Tumor tissue-of-origin classification using miRNA-mRNA-lncRNA interaction networks and machine learning methods.

Abstract

Introduction: MicroRNAs (miRNAs) regulate gene expression and play an important role in carcinogenesis through complex interactions with messenger RNAs (mRNAs) and long non-coding RNAs (lncRNAs). Despite their established influence on tumor progression and therapeutic resistance, the application of miRNA interaction networks for tumor tissue-of-origin (TOO) classification remains underexplored.

Methods: We developed a machine learning (ML) framework that integrates miRNA-mRNA-lncRNA interaction networks to classify tumors by their tissue of origin. Using transcriptomic profiles from 14 cancer types in The Cancer Genome Atlas (TCGA), we constructed co-expression networks and applied multiple feature selection techniques including recursive feature elimination (RFE), random forest (RF), Boruta, and linear discriminant analysis (LDA) to identify a minimal yet informative subset of miRNA features. Ensemble ML algorithms were trained and validated with stratified five-fold cross-validation for robust performance assessment across class distributions.

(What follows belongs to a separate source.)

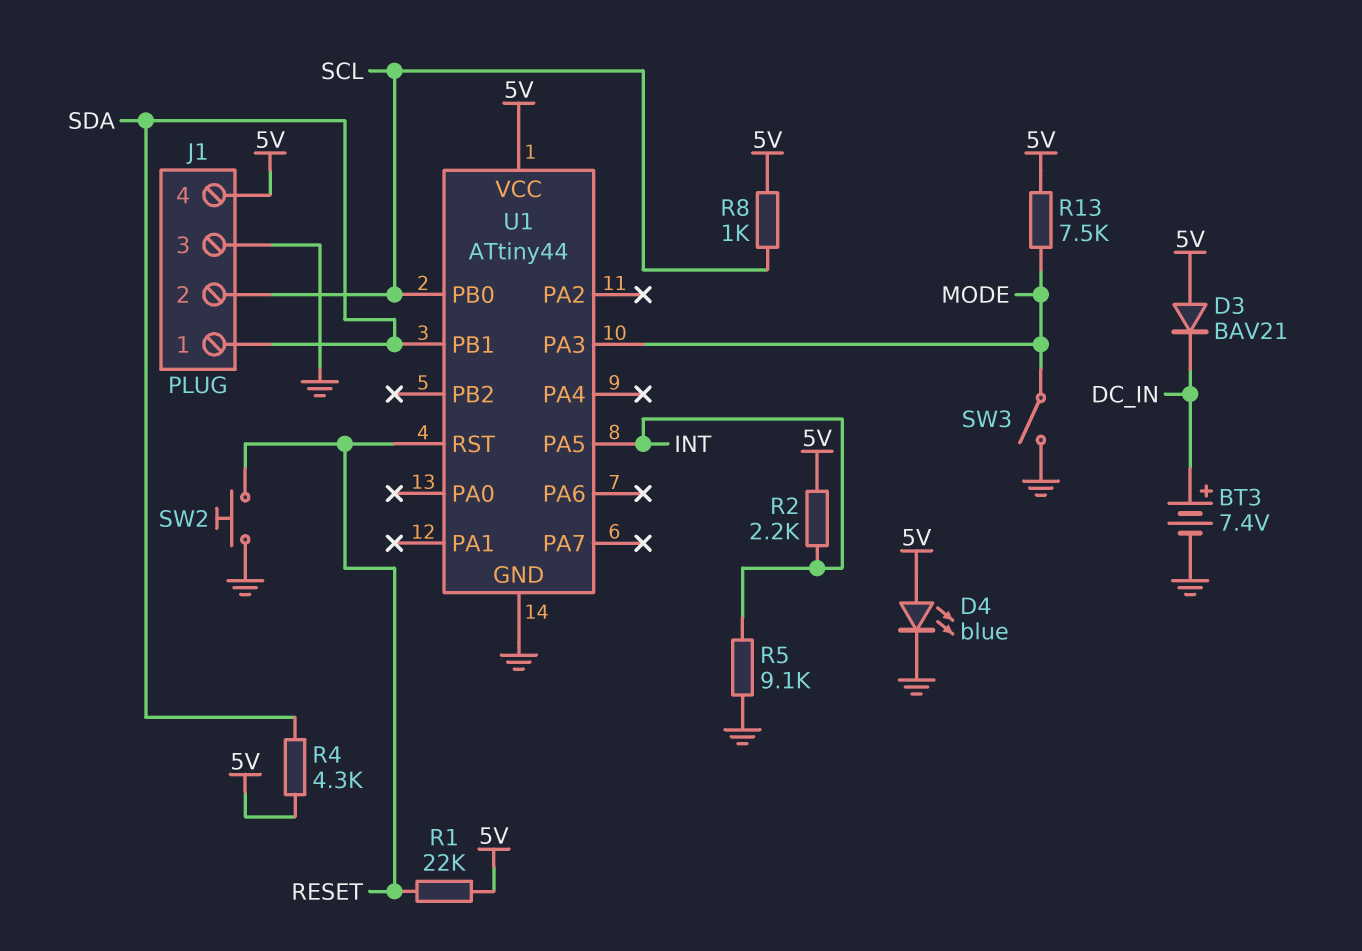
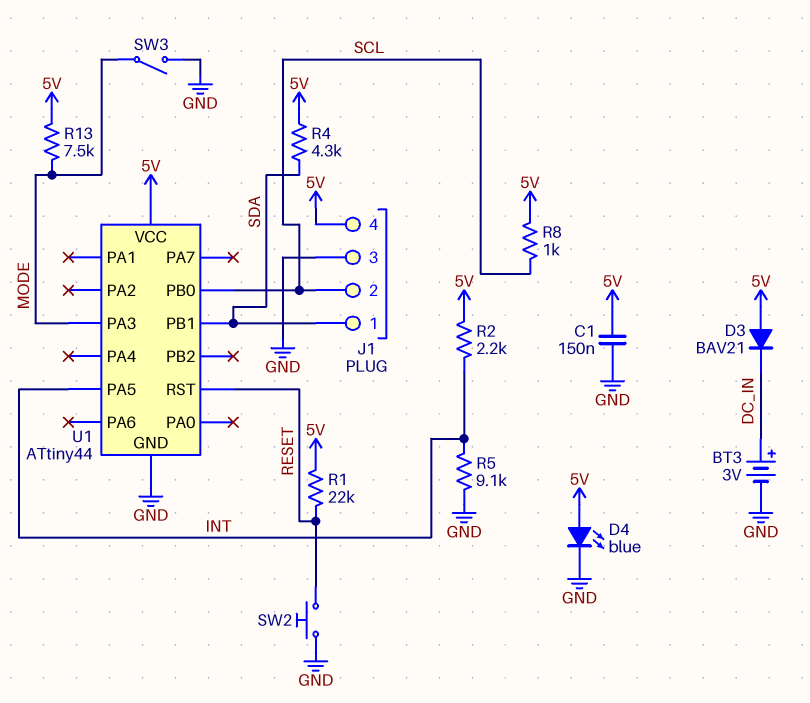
BT3: 7.4V (plus DC_IN, minus GND) -> 3V (plus DC_IN, minus GND)
C1: none -> 150nF (5V, GND)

Results: Our models achieved an overall 99% classification accuracy, distinguishing 14 cancer types with high robustness and generalizability. A minimal set of 150 miRNAs selected via RFE resulted in optimal performance across all classifiers. Furthermore, in silico validation revealed that many of the top miRNAs, including miR-21-5p, miR-93-5p, and miR-10b-5p, were not only highly central in the network but also correlated with patient survival and drug response. In addition, functional enrichment analyses indicated significant involvement of miRNAs in pathways such as TGF-beta signaling, epithelial-mesenchymal transition, and immune modulation. Our comparative analysis demonstrated that models based on miRNA outperformed those using mRNA or lncRNA classifiers.

Discussion: Our integrated framework provides a biologically grounded, interpretable, and highly accurate approach for tumor tissue-of-origin classification. The identified miRNA biomarkers demonstrate strong translational potential, supported by clinical trial overlap, drug sensitivity data, and survival analyses. This work highlights the power of combining miRNA network biology with ML to improve precision oncology diagnostics and supports future development of liquid biopsy-based cancer classification.